続いて選考委員の4名と宮本信子館長の紹介があり、選考委員のおひとり・南伸坊さんから祝辞が贈られました。
祝辞・選考委員の南伸坊さんより
三谷さん、伊丹十三賞おめでとうございます。そしてありがとうございます。これでまた、伊丹十三賞がさらにひと回り大きくなりました。
私は三谷さんに、これまでもいろいろなシチュエーションで笑わせていただきました。私は笑うことが大好きなので、笑わせてくれる人が大好きです。
ドラマで、エッセイで、インタビューや対談の受け答えで、テレビのコメンテーターとして。あるいは映画の宣伝のときでさえ、三谷さんは、どんなときにも工夫して必ず面白いことを言って笑わせてくださいます。
素晴らしい! ――ことです。(場内笑)
祝辞を贈る南伸坊さん
笑うっていうのはなんでこんなに楽しいのか。面白いっていうのはどういうことなのでしょうか。
私たちは、わかりきった話はつまらないです。同じ冗談を続けて何度もされると少しムッとします。かといって、難しくて立派なわからない話も面白くないです。
わからないからです。
私たちはどんなときに面白いと思い、笑うでしょうか。私が思うには、すでにわかっていると思っていたことが覆されるときだと思います。言い換えると、わかっていたことをわかり直したときに脳みそが喜ぶのではないか。わかっていたことをわかり直して、深くわかる。笑っているとき、私たちは何らかの発見をしているのではないでしょうか。
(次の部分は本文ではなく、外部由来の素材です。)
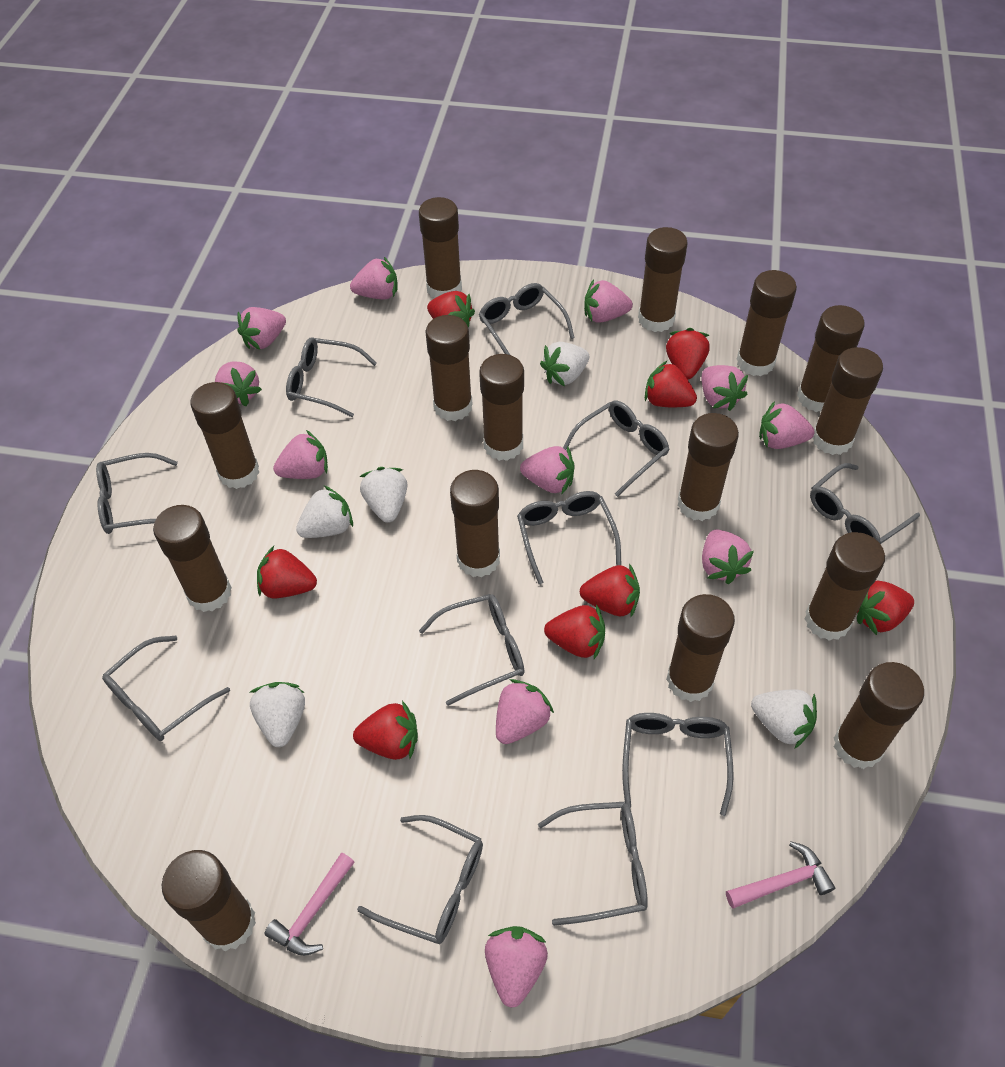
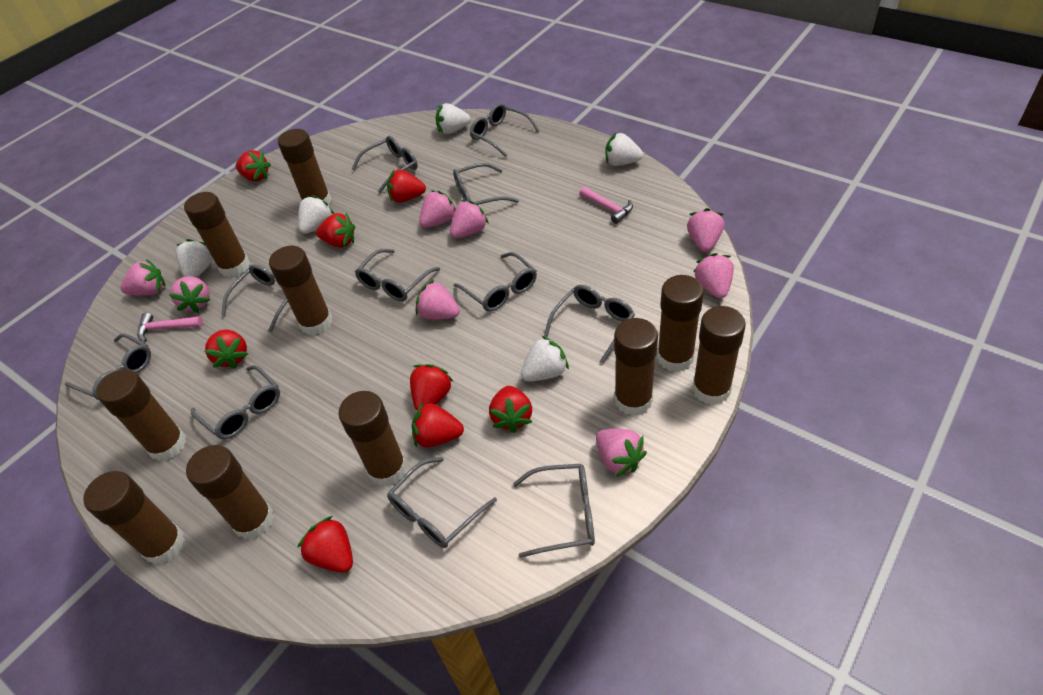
brown glue stick: 15 -> 10
pink strawberry: 11 -> 8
その喜びが、笑いになっているのではないか、と私は思います。
「我々はごくくだらないことで笑っている」と思う方もおられるでしょう。「ごくくだらないことは、発見ではないだろう」と、私は思いません。
「なんだかよくわからないことでも我々は笑う」と思う方もおられるでしょう。「なんだかよくわからないのでは、そもそも発見ではないだろう」と、私は思いません。
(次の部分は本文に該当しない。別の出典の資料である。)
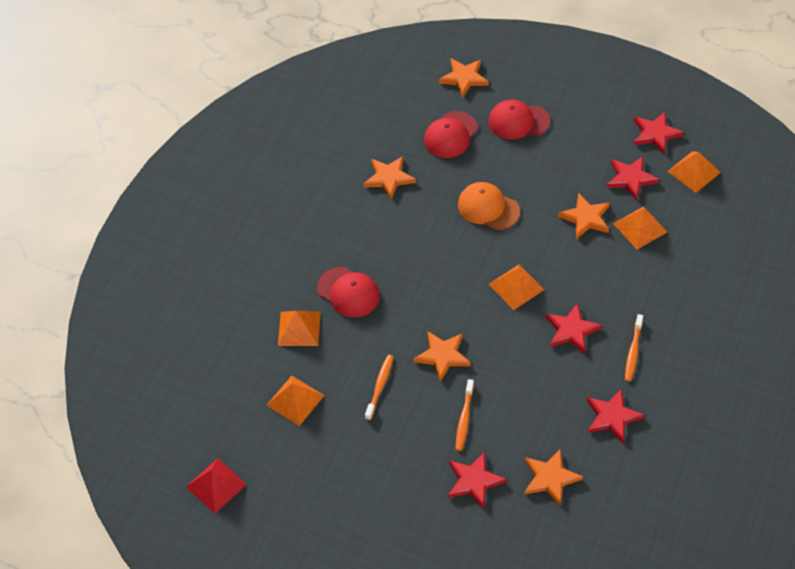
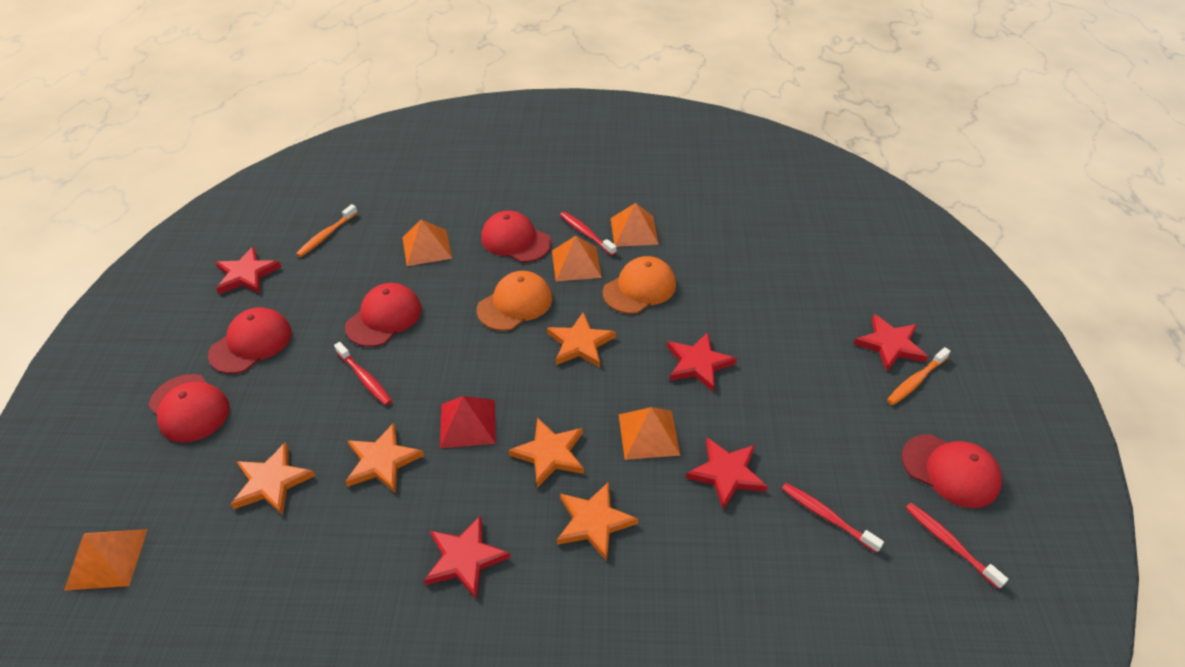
orange cap: 1 -> 2
orange toothbrush: 3 -> 2
red cap: 3 -> 5
red toothbrush: 0 -> 4

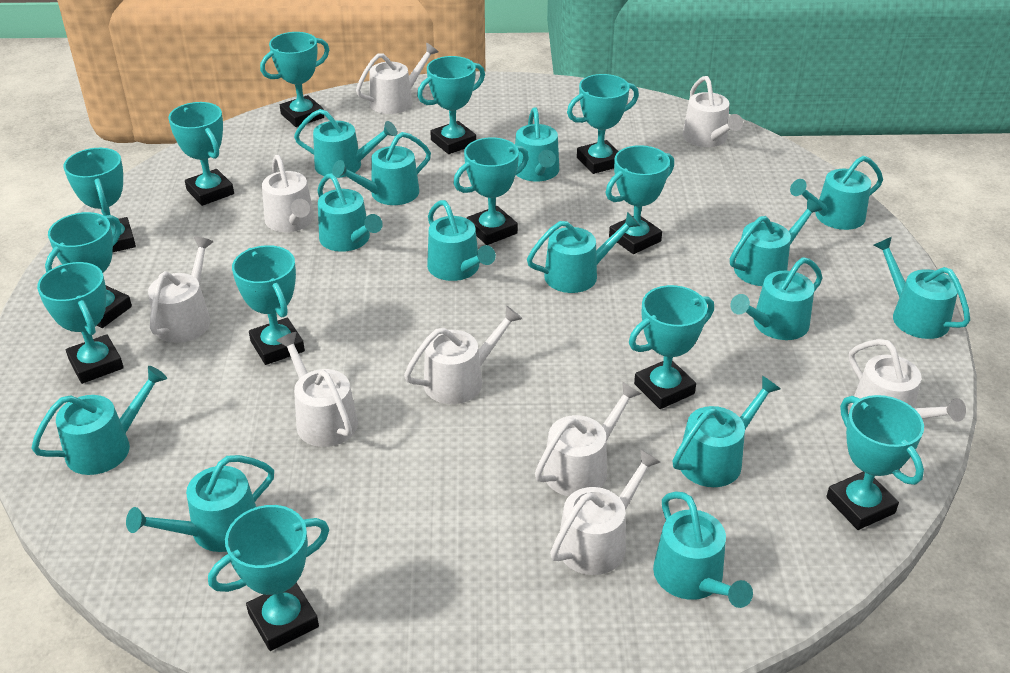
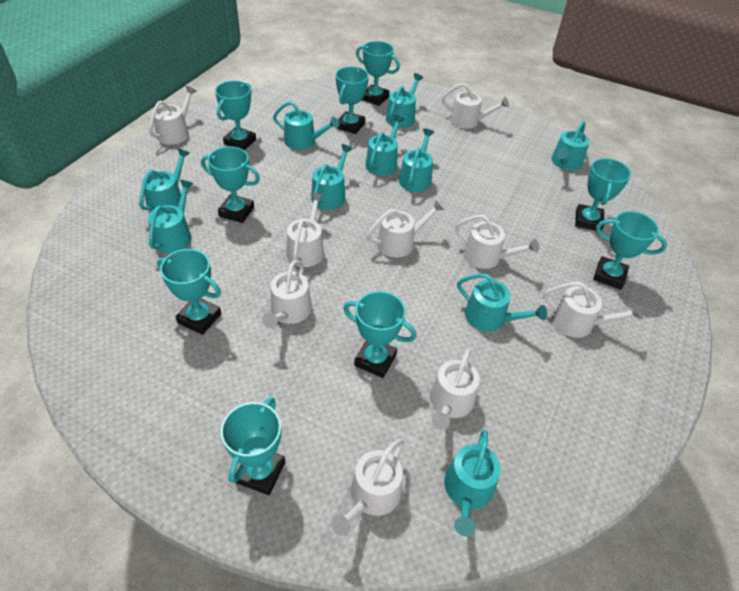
turquoise trophy: 13 -> 9
turquoise watering can: 14 -> 10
すぐにはわからない発見が我々にはあると思います。むしろ、もっともらしくて誰もがすぐ了解できるようなことではない、よくわからない発見が、少しずつ積み重なっていく――ようなことがあるのではないか。だから私は、どんな " くうだらない " ような笑いの話も、実は何らかの発見を伴っているのではないかと考えているのです。
" 笑うこと " について話す南さん【※】
とにかく私たちは笑うことが大好きで、笑わせてくれる人が大好きです。三谷さん、これからも、みんなを、私を笑わせてください。よろしくお願いいたします。(場内笑)
伊丹さんもきっと喜んでおられると、私は思います。
おめでとうございます。(場内拍手)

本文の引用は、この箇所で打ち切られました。